ElasticSearch 1.7.3 vs 2.0 vs 2.1 missing data

Hi.
I have ES cluster running on 1.7.3 storing logs parsed by logstash.
I want to upgrade to ES 2.x, so I ran migration plugin to check what I needed to change.
I prepare new logstash template compatible with ES 2.x and run new separated cluster with version 2.0.1 and another one separated with 2.1. I'm using logstash 2.1.0

Logs are send to 3 clusters with this part of code:

output {
elasticsearch {
hosts => "cluster17.es.service.consul"
template => "/etc/logstash/template_api.json"
index => "logstash-%{[@context][_index]}-%{+YYYY.MM.dd}"
template_overwrite => true
flush_size => 2000
retry_max_interval => 15
max_retries => 6
}
elasticsearch {
hosts => "cluster20.es.service.consul"
template => "/etc/logstash/template_api2.json"
index => "logstash-%{[@context][_index]}-%{+YYYY.MM.dd}"
template_overwrite => true
flush_size => 2000
retry_max_interval => 15
max_retries => 6
}
elasticsearch {
hosts => "cluster21.es.service.consul"
template => "/etc/logstash/template_api2.json"
index => "logstash-%{[@context][_index]}-%{+YYYY.MM.dd}"
template_overwrite => true
flush_size => 2000
retry_max_interval => 15
max_retries => 6
}
}

And I had weird problem.
In 1.7 cluster index from 1 day had:
logstash-api-2015.12.06 items: 11,473,555 size: 5.3GB
In 2.0.1 cluster:
logstash-api-2015.12.06 items: 9,609,880 size: 4.7GB
In 2.1 cluster:
logstash-api-2015.12.06 items: 9,608,696 size: 4.6GB

Difference between 1.7 and 2.x is huge.
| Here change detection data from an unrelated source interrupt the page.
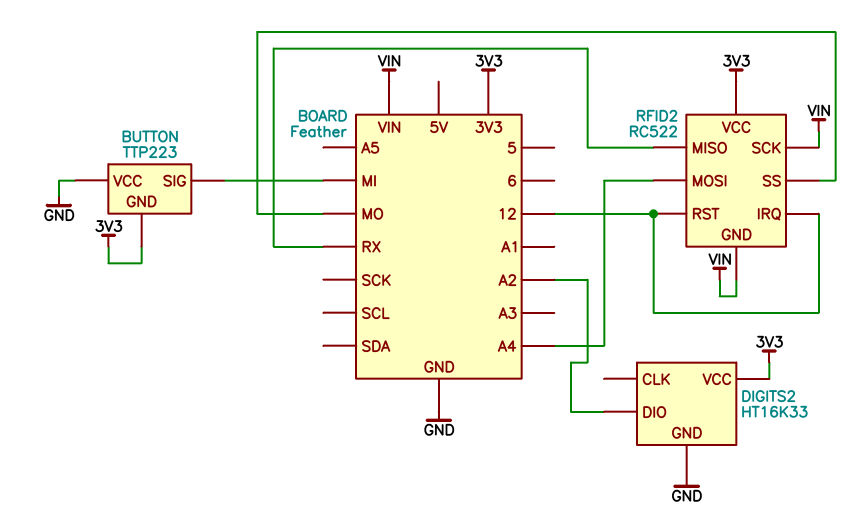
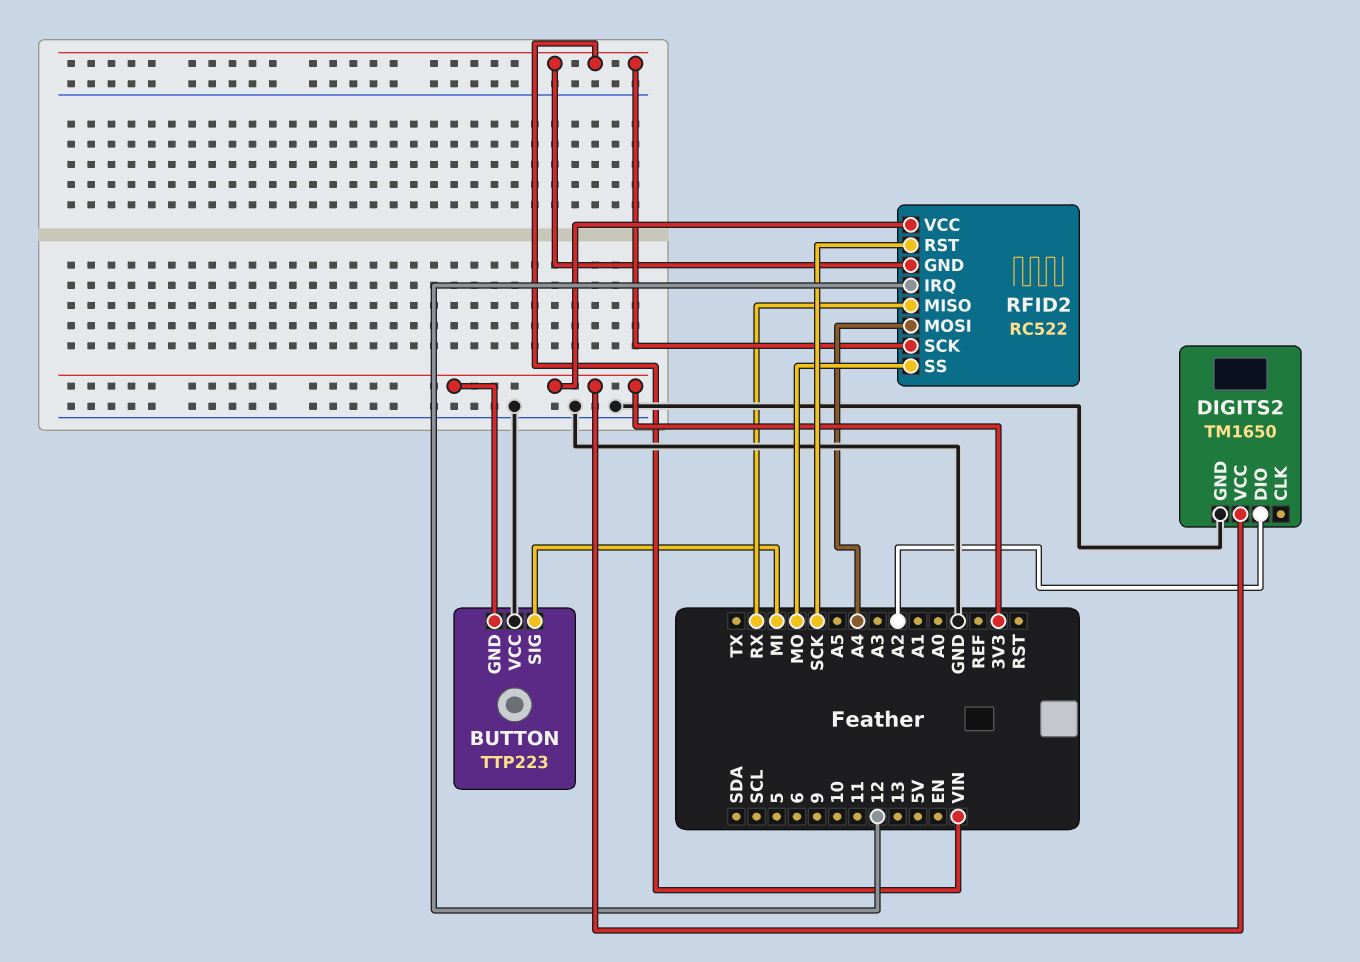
DIGITS2: HT16K33 -> TM1650
RFID2 pin RST: 12 -> SCK

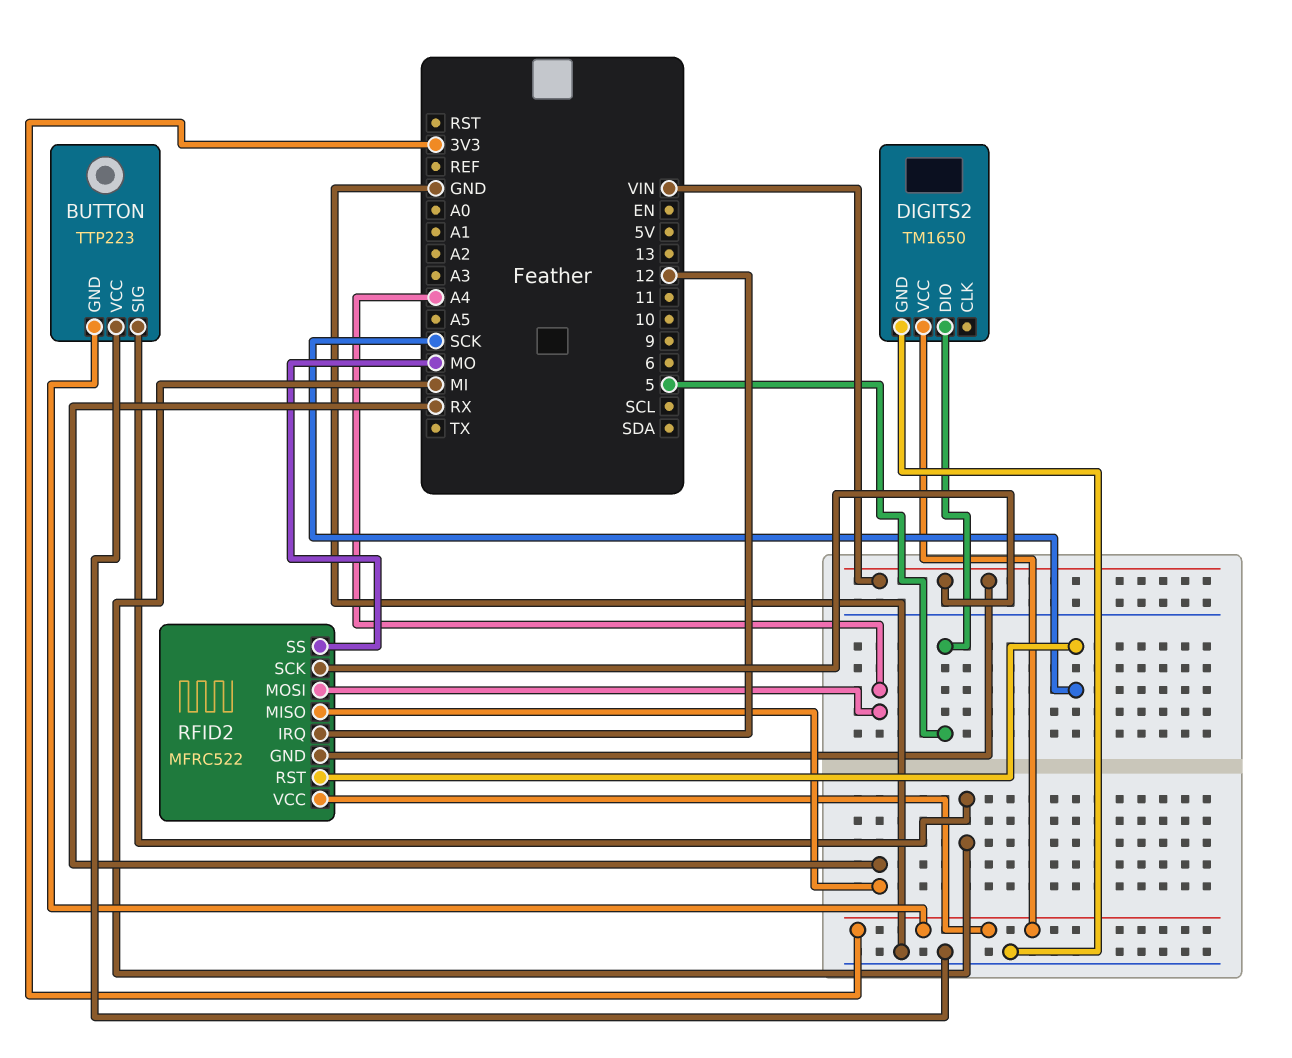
DIGITS2 pin DIO: A2 -> 5
RFID2: RC522 -> MFRC522

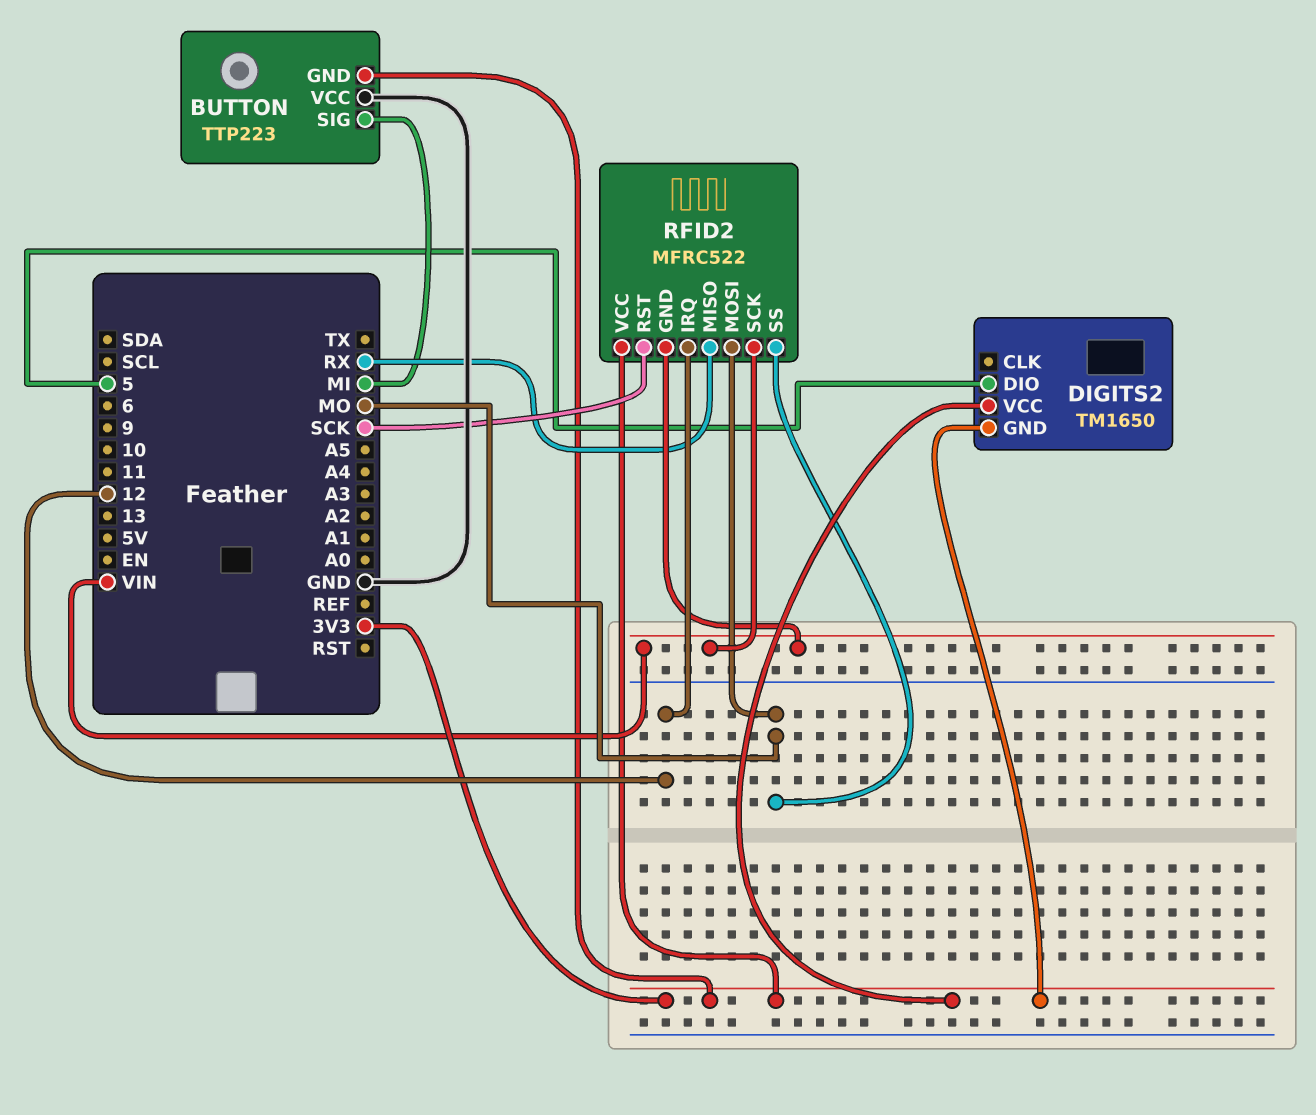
DIGITS2 pin GND: GND -> 3V3
RFID2 pin MOSI: A4 -> MO

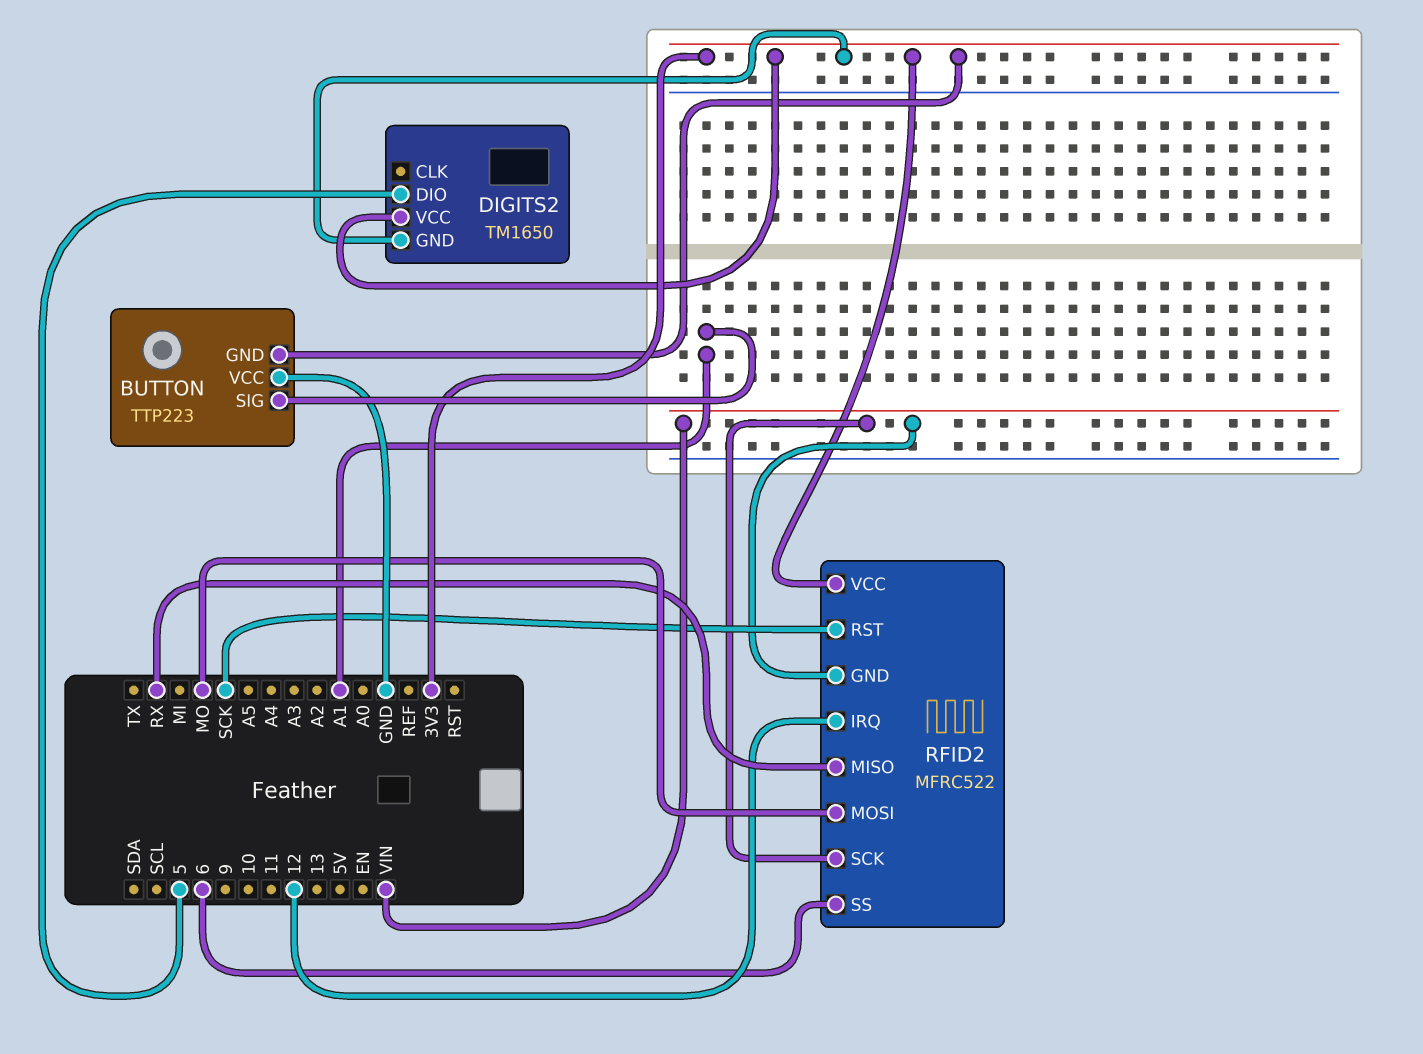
BUTTON pin SIG: MI -> A1
RFID2 pin SS: MO -> 6

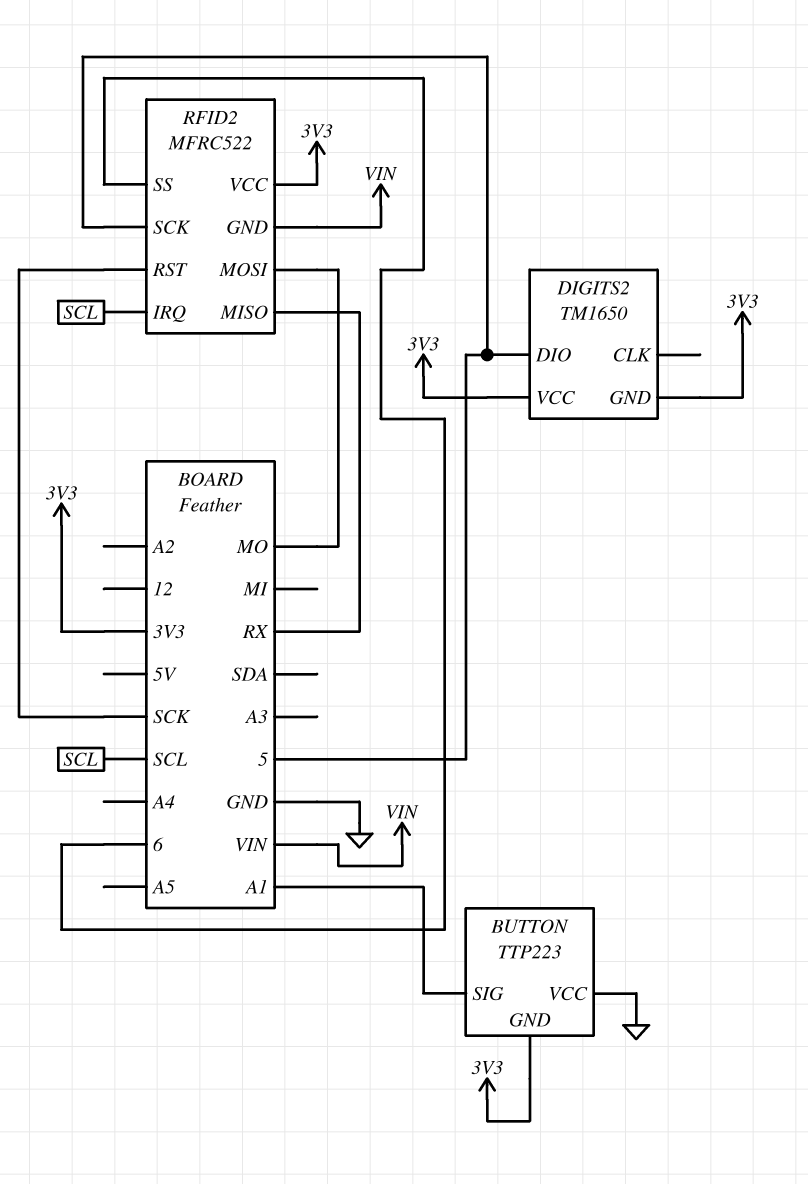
RFID2 pin IRQ: 12 -> SCL
RFID2 pin SCK: VIN -> 5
And for each full daily indexes 2.x had 15-18% less data.

I tested ES 2.X on different hardware hosts/vms to exclude hardware problems. Also there was no errors in logs.
I wrote script to compare indexes from 1.7 and 2.x and check what type of message is missing. But for each missing message I can POST it directly using curl to each cluster and everything saved without problems.
How to debug this issue ?

It sounds like that a shard is not back. Assuming you have 5 shards per index, that could represent almost 20%.

Did you look at the pending tasks?

@dadoonet all shards are alocated:

es 2.0.1:
{"cluster_name":"logstash20","status":"green","timed_out":false,"number_of_nodes":1,"number_of_data_nodes":1,"active_primary_shards":21,"active_shards":21,"relocating_shards":0,"initializing_shards":0,"unassigned_shards":0,"delayed_unassigned_shards":0,"number_of_pending_tasks":0,"number_of_in_flight_fetch":0,"task_max_waiting_in_queue_millis":0,"active_shards_percent_as_number":100.0}

es 2.1:
{"cluster_name":"logstash21","status":"green","timed_out":false,"number_of_nodes":1,"number_of_data_nodes":1,"active_primary_shards":20,"active_shards":20,"relocating_shards":0,"initializing_shards":0,"unassigned_shards":0,"delayed_unassigned_shards":0,"number_of_pending_tasks":0,"number_of_in_flight_fetch":0,"task_max_waiting_in_queue_millis":0,"active_shards_percent_as_number":100.0}

and pending_tasks on both clusters shows:
{"tasks":[]}

Ha! I totally missed the logstash part.

So you are sending your data to 3 clusters at the same time. But you have a different amount of logs.
1.7 and 2.0 have the same number of docs. But 2.1 has less.

When you said "Also there was no errors in logs.", did you mean logstash logs or elasticsearch logs?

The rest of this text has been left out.